Hearts in Atlantis I really kind of liked. Its stories are written in a time period that I know very little about as it's in a void after my parent's time but before I was born making it a very interesting slice of history for me. Sure they are very clearly self-indulgent but no less interesting to me because of that. The title story itself especially. The very beginning of the anti-'nam war sentiment in the US among college and university students isn't talked about nearly as much as the big riots, the summer of love, etc. and King's ability to tell a story when he actually wants to plays well here. Less so the shoehorned in romantic subplot but the story overall was an attention grabber and page turner for me.

I loved Low Men in Yellow Coats at the time, but I am a jaded Tower Junkie and I've really never gotten over King's downright ugly take on the DT fandom in book 7. Oh, we're too obsessed with the tie-in stories that are even listed in bold on the "Also by" page in some of your books? Gee, sorry we helped put that extra wing on your house, Steve-O.

I should reread it and see how it holds up as a standalone story. Plenty of the DT-connected stuff does, after all, particularly Black House (but not Insomnia, whose Tower connection was nearly the only interesting thing about it.)

The title story I was less fond of; it just felt drenched in nostalgia I'd never understand since it was before my time, sort of like watching my parents and next door neighbors play the Baby Boomer edition of Trivial Pursuit. All of the questions were impenetrable and their delight over it was incomprehensible. Very much how that story made me feel, though it was technically well written, I suppose.

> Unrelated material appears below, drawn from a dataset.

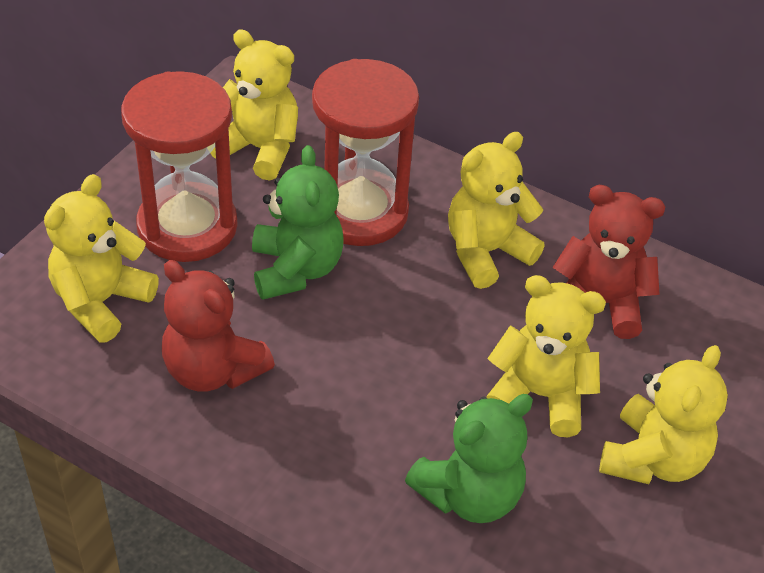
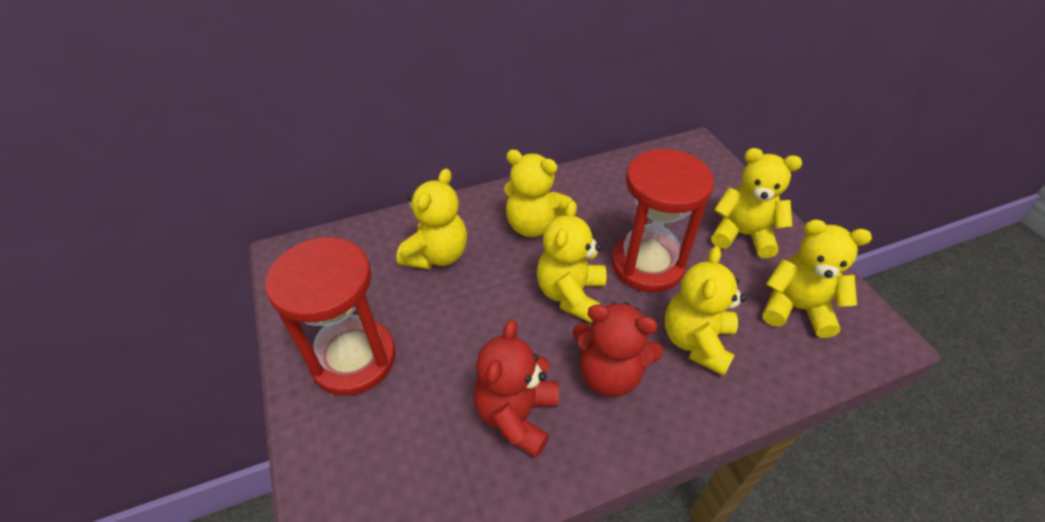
green teddy bear: 2 -> 0
yellow teddy bear: 5 -> 6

I don't remember much about the other stories, besides the ones where refrigerators and television sets fall from the sky, in a critique of American consumerism wrapped in King's trademark subtlety.
 
Apt Pupil from Different Seasons was very cool. Sometimes I wish there was an alternate ending where they got away with it.
That one was horrifying, I cannot bring myself to read it again.

There was a side story in The Breathing Method from Different Seasons, one of the characters in the men's club tells a story about a congressman friend who has something in his trunk that "he found at the Virginia place. He's shot it and stabbed it, but can't kill it."

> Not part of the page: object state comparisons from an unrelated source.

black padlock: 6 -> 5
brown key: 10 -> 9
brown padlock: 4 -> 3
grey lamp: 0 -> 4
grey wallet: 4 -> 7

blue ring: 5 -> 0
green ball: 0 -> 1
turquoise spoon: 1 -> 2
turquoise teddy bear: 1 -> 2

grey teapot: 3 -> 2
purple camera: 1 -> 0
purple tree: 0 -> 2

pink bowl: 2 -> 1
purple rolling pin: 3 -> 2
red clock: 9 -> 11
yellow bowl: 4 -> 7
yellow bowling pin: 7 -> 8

I want to hear more about THAT.
 
I am a-log of King's because when you were a kid in the 2000's who enjoyed writing stories and reading books, your parents and relatives always got you his crappy books to try and "inspire" you. No matter how many fucking times you told them you didn't like his work and wanted to read books you actually did like, his books were forced upon you at birthdays and Christmas time.
My father made me read the shawshank redemption when I got a C in class, as punishment. But not because it's a terrible book, but because in his boomer mind, I would learn something from it. Great boomer parenting, giving a 13 year old a book that references gentilal mutilation, rape, and pornagraphy in the first few chapters, as punishment for getting a below average grade. Honestly I feel the same contemp for boomers as the mustache man felt for the small hats.
 
That one was horrifying, I cannot bring myself to read it again.

There was a side story in The Breathing Method from Different Seasons, one of the characters in the men's club tells a story about a congressman friend who has something in his trunk that "he found at the Virginia place. He's shot it and stabbed it, but can't kill it."

I want to hear more about THAT.

Apt Pupil was one of those stories that fell considerably in my personal estimation when I started reevaluating his stuff in the wake of my autistic shrieking disappointment in The Dark Tower. I just found it in incredibly poor taste. It does, however, feature some of the most explicit examples of Different Seasons's running theme of homoeroticism, which I'd argue is what's actually different about that collection rather than the marketing claim at the time that it was King's first foray into the non-supernatural.

The other three stories are all fantastic, though, and I agree that the gentlemen's club in The Breathing Method is one of the most intriguing, evocative ideas he's ever had. There's one other story set there that I know of, a short in Skeleton Crew called "The Man Who Would Not Shake Hands." Anyone know if he's written any more post-2000 or so?